The Gospel accounts (Matthew 17:1–9, Mark 9:2–8, Luke 9:28–36) describe the disciples as "sore afraid", but also as initially "heavy with sleep", and waking to see Jesus talking with Moses and Elijah and emitting a bright light. The disciples are usually shown in a mixture of prostrate, kneeling, or reeling poses which are dramatic and ambitious by medieval standards and give the scene much of its impact. Sometimes all appear awake, which is normal in the East, but in western depictions sometimes some or even all appear asleep; when faces are hidden, as they often are, it is not always possible to tell which is intended. Methods of depicting the bright light emitted by Jesus vary, including mandorlas, emanating rays, and giving him a gilded face, as in the Ingeborg Psalter.

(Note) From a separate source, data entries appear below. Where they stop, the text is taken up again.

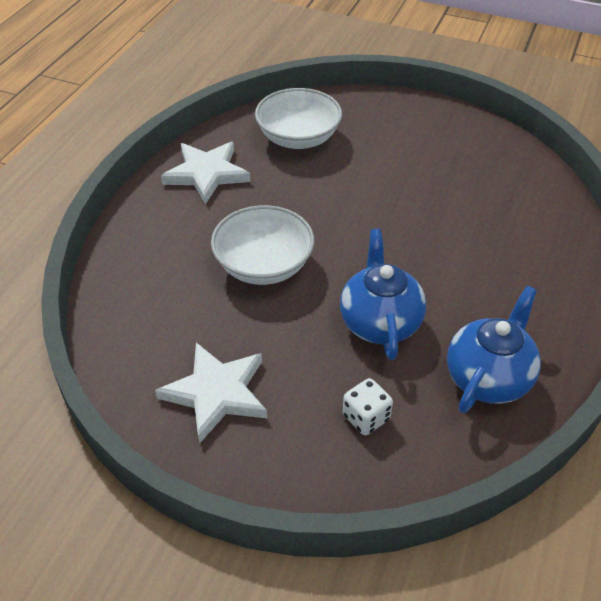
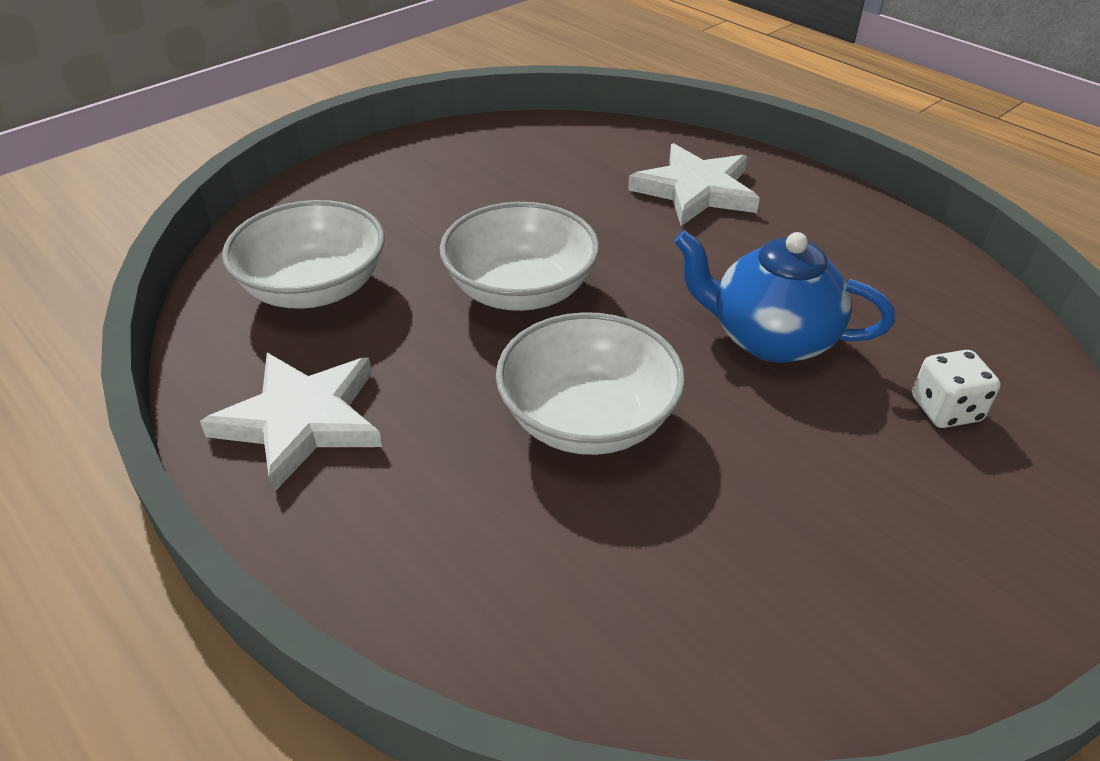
camera: 65 degrees left, 5 degrees down
(216, 393) = (857, 566): white star -> white star (696, 190)
(350, 208) = (520, 290): none -> white bowl
(488, 377) = (900, 284): blue teapot -> none

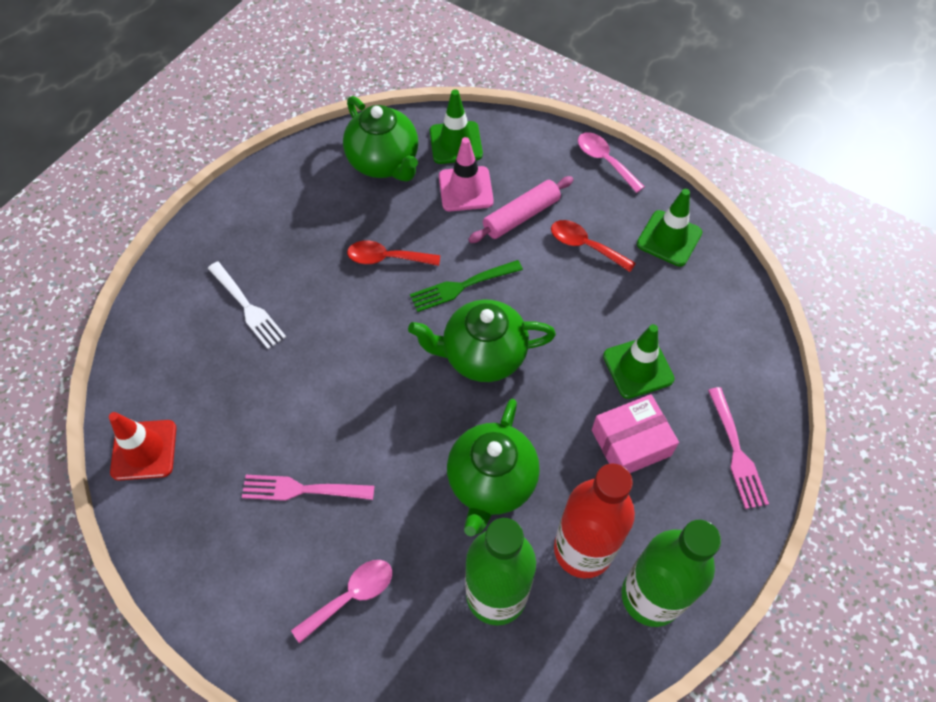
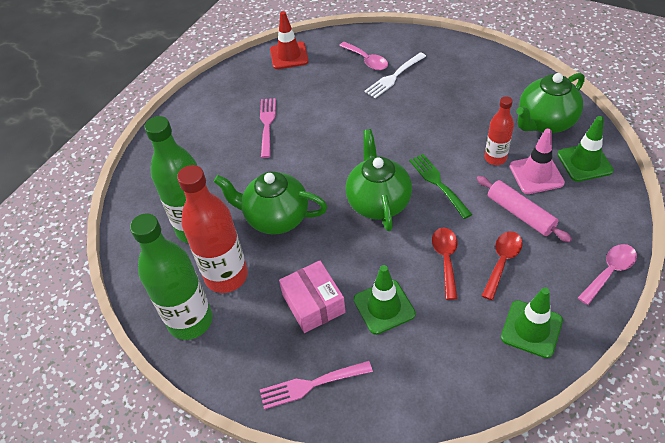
camera: 90 degrees right, 10 degrees down
(351, 596) = (199, 158): pink spoon -> pink spoon (367, 60)
(386, 258) = (452, 137): red spoon -> red spoon (445, 259)
(432, 222) = (495, 158): none -> red bottle

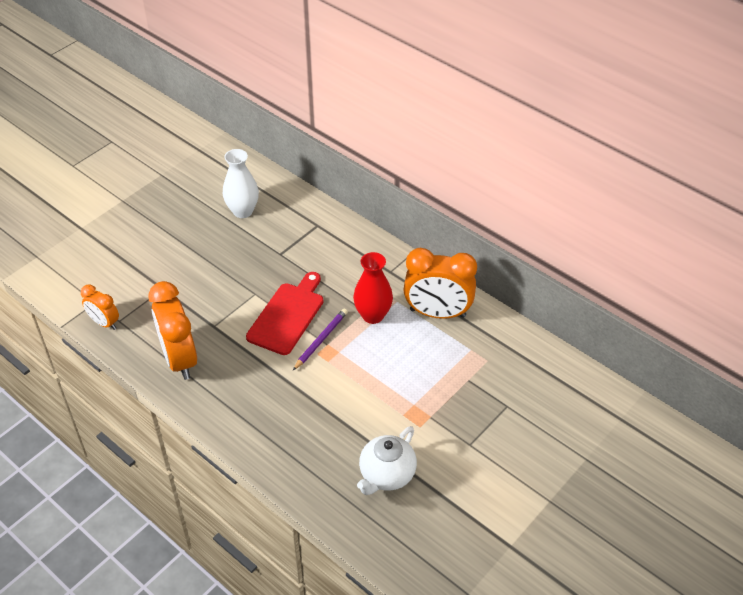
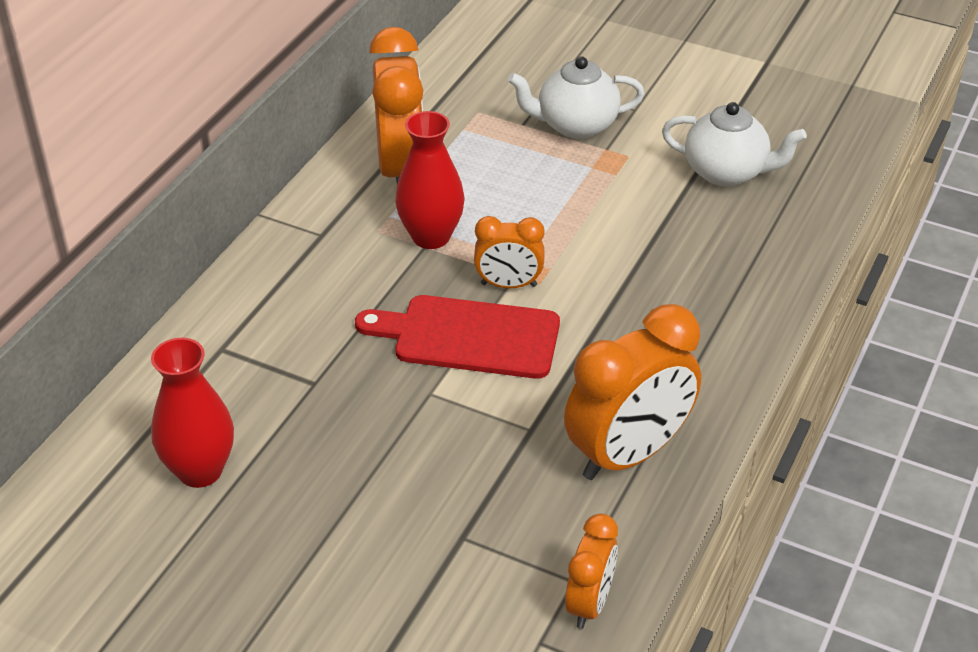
camera: 105 degrees left, 5 degrees down
(243, 211) = (200, 470): white vase -> red vase
(321, 340) = (508, 285): purple pencil -> orange clock
(459, 406) = (575, 125): none -> white teapot

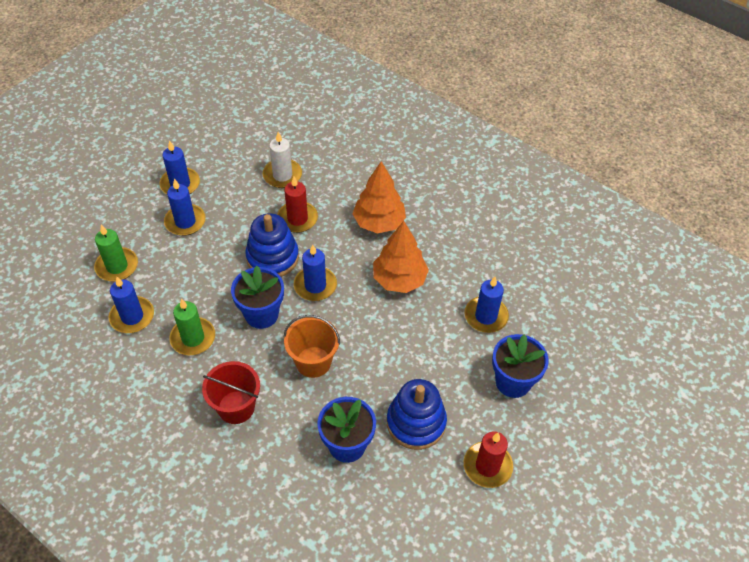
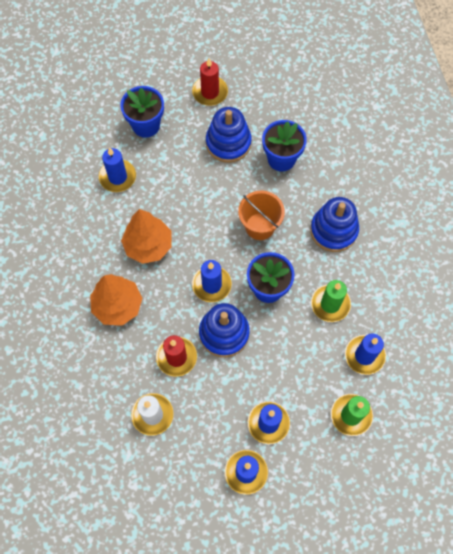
camera: 140 degrees left, 15 degrees up
(236, 407) = (333, 230): red bucket -> blue stacking toy

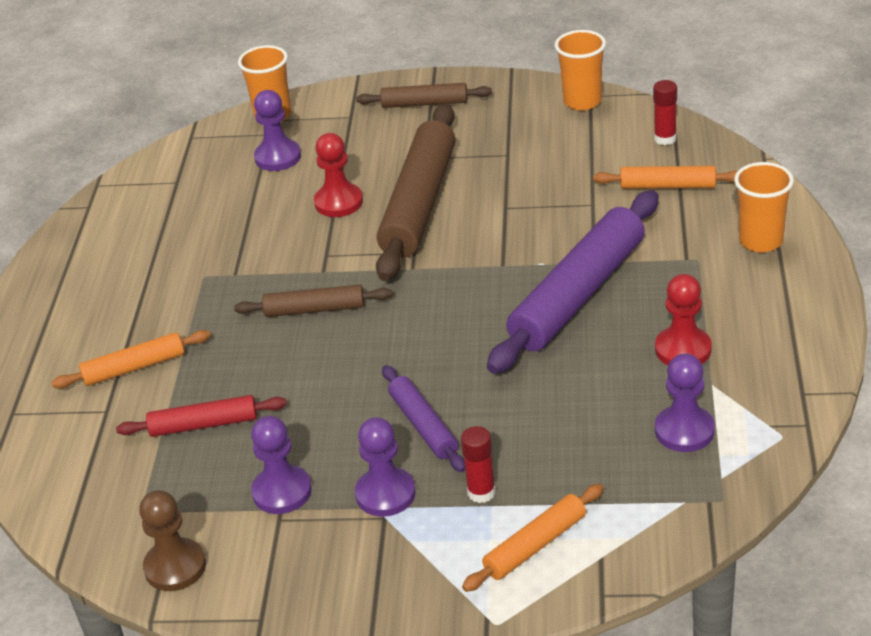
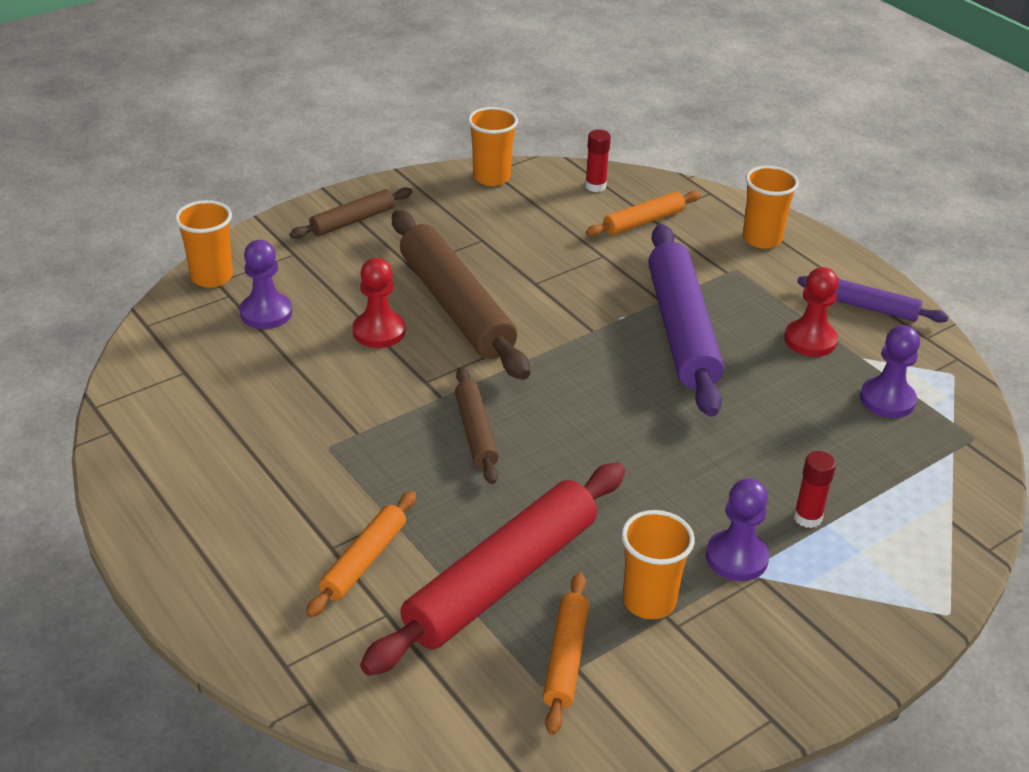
camera: 45 degrees left, 0 degrees up
(175, 567) = (640, 718): brown pawn -> none
(203, 424) = (502, 579): red rolling pin -> red rolling pin, size x1.94
(282, 492) = (649, 601): purple pawn -> orange cup
(314, 309) = (476, 432): brown rolling pin -> brown rolling pin turned 60 degrees counterclockwise
(423, 425) = (695, 487): purple rolling pin -> purple rolling pin (869, 307)
(535, 545) = (898, 538): orange rolling pin -> orange rolling pin (565, 658)

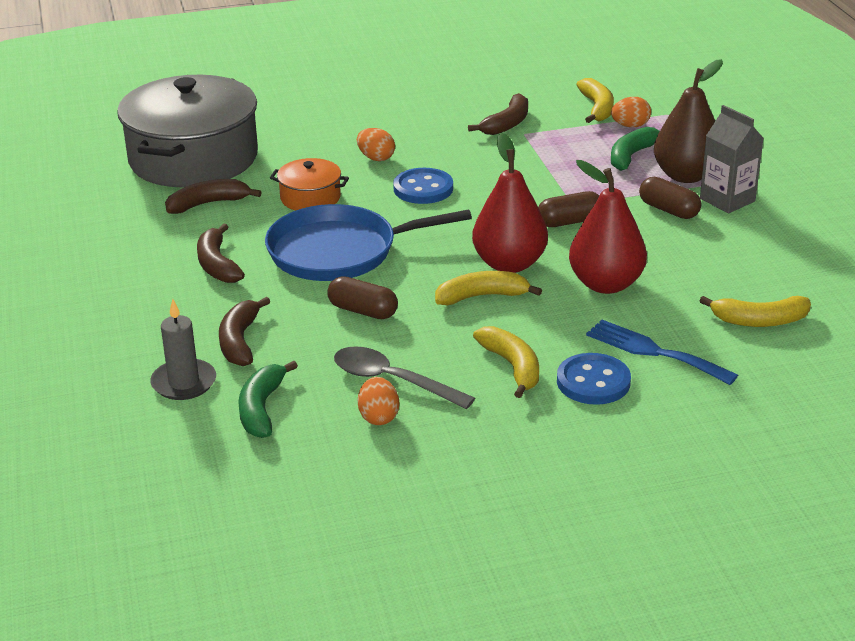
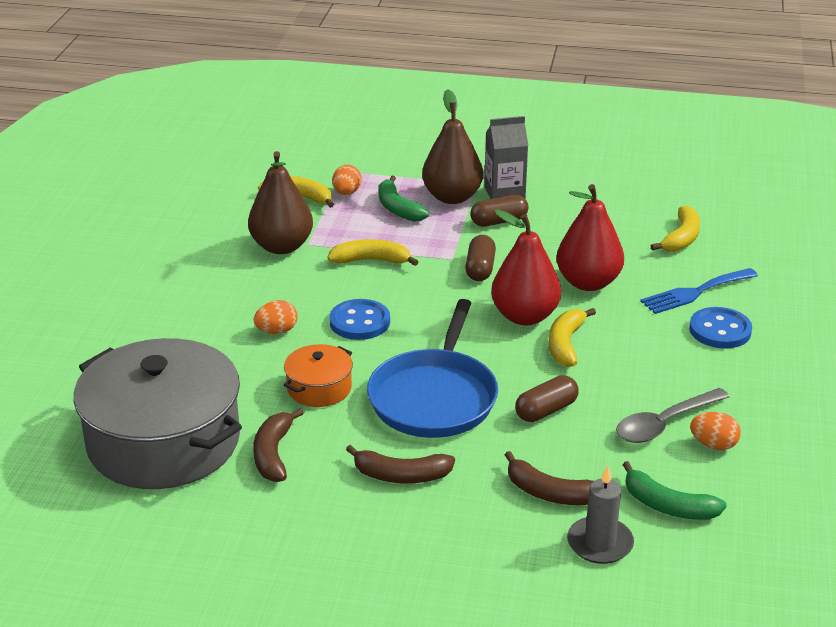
camera: 65 degrees left, 0 degrees up
(507, 124) = (282, 246): brown banana -> brown pear
(512, 367) = (679, 360): yellow banana -> yellow banana (371, 260)

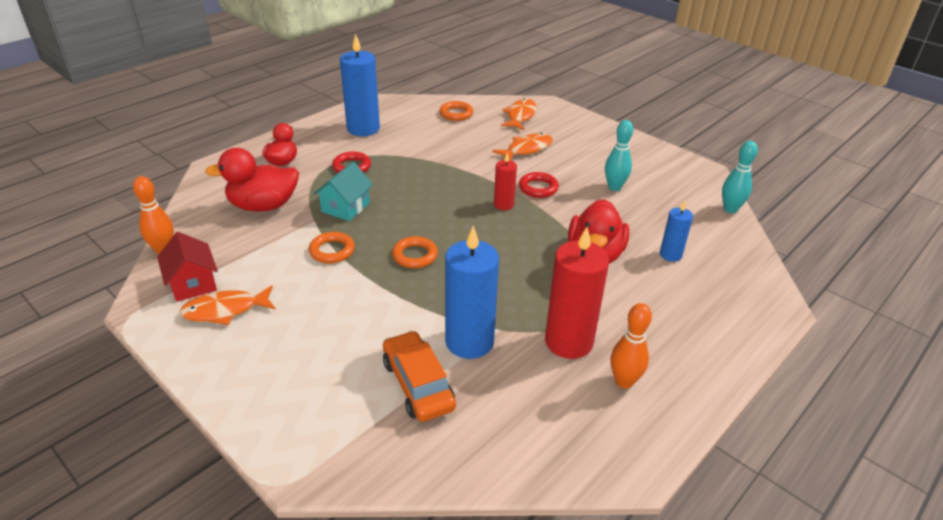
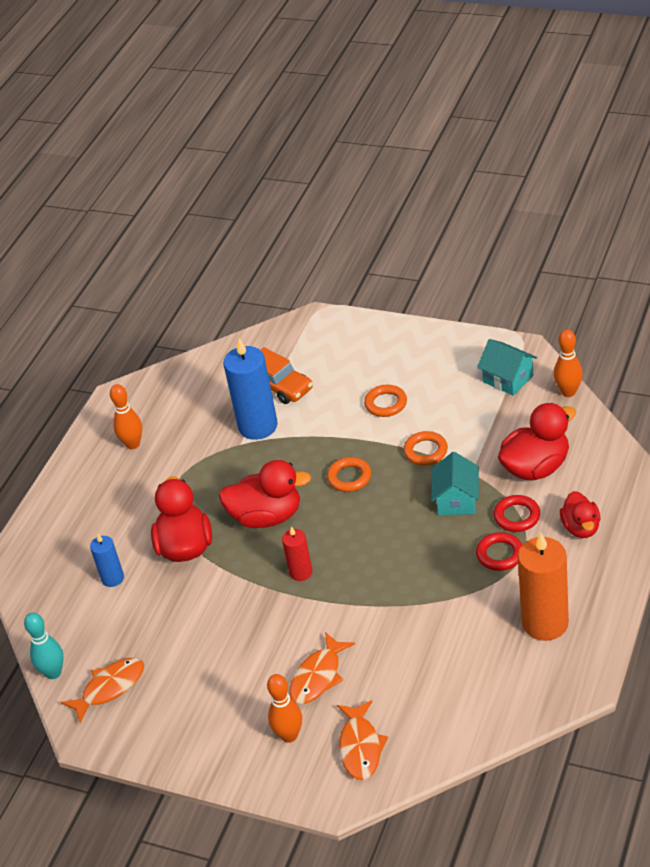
camera: 165 degrees right, 5 degrees up
(193, 283) = (508, 379): red house -> turquoise house
(225, 310) = (459, 372): orange fish -> orange fish (110, 688)
(363, 128) = (545, 623): blue candle -> orange candle
(456, 114) = (450, 710): orange ring -> orange ring (386, 404)
(508, 252) = (267, 516): none -> red duck
(538, 188) = (275, 613): red ring -> red ring (517, 516)
(561, 131) = (289, 735): none -> orange bowling pin
(568, 342) = (182, 456): red candle -> none
(614, 187) = (190, 653): turquoise bowling pin -> none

In the East the voice of God may also be represented by light streaming from above onto Christ, while in the West, as in other scenes where the voice is heard, the Hand of God more often represents it in early scenes.
The Sinai image is recognizably the same scene as found on modern Orthodox icons, with some differences: only Christ has a halo, which is still typical at this date, and the plain gold background removes the question of depicting the mountain setting which was to cause later Western artists difficulties. The shape of the apse space puts the prophets and disciples on the same ground-line, though they are easily distinguished by their different postures. But there are other early images which are less recognisable, and whose identity is disputed; this is especially the case where the disciples are omitted in small depictions; the 4th century Brescia Casket in ivory and a scene on the 5th century wooden doors of Santa Sabina in Rome may show the Transfiguration with just three figures, but, like many early small depictions of miracles of Christ, it is difficult to tell what the subject is.
A different, symbolic, approach is taken in the apse mosaic of the Basilica of Sant'Apollinare in Classe in Ravenna, also mid 6th century, where half-length figures of Moses (beardless) and Elijah emerge from little clouds on either side of a large jewelled cross with a Hand of God above it. This scene occupies the "sky" over a standing figure of Saint Apollinaris (said to have been a disciple of Saint Peter) in a paradisal garden, who is flanked by a frieze-like procession of twelve lambs, representing the Twelve Apostles. Three further lambs stand higher up, near the horizon of the garden, and looking up at the jewelled cross; these represent the three apostles who witnessed the Transfiguration.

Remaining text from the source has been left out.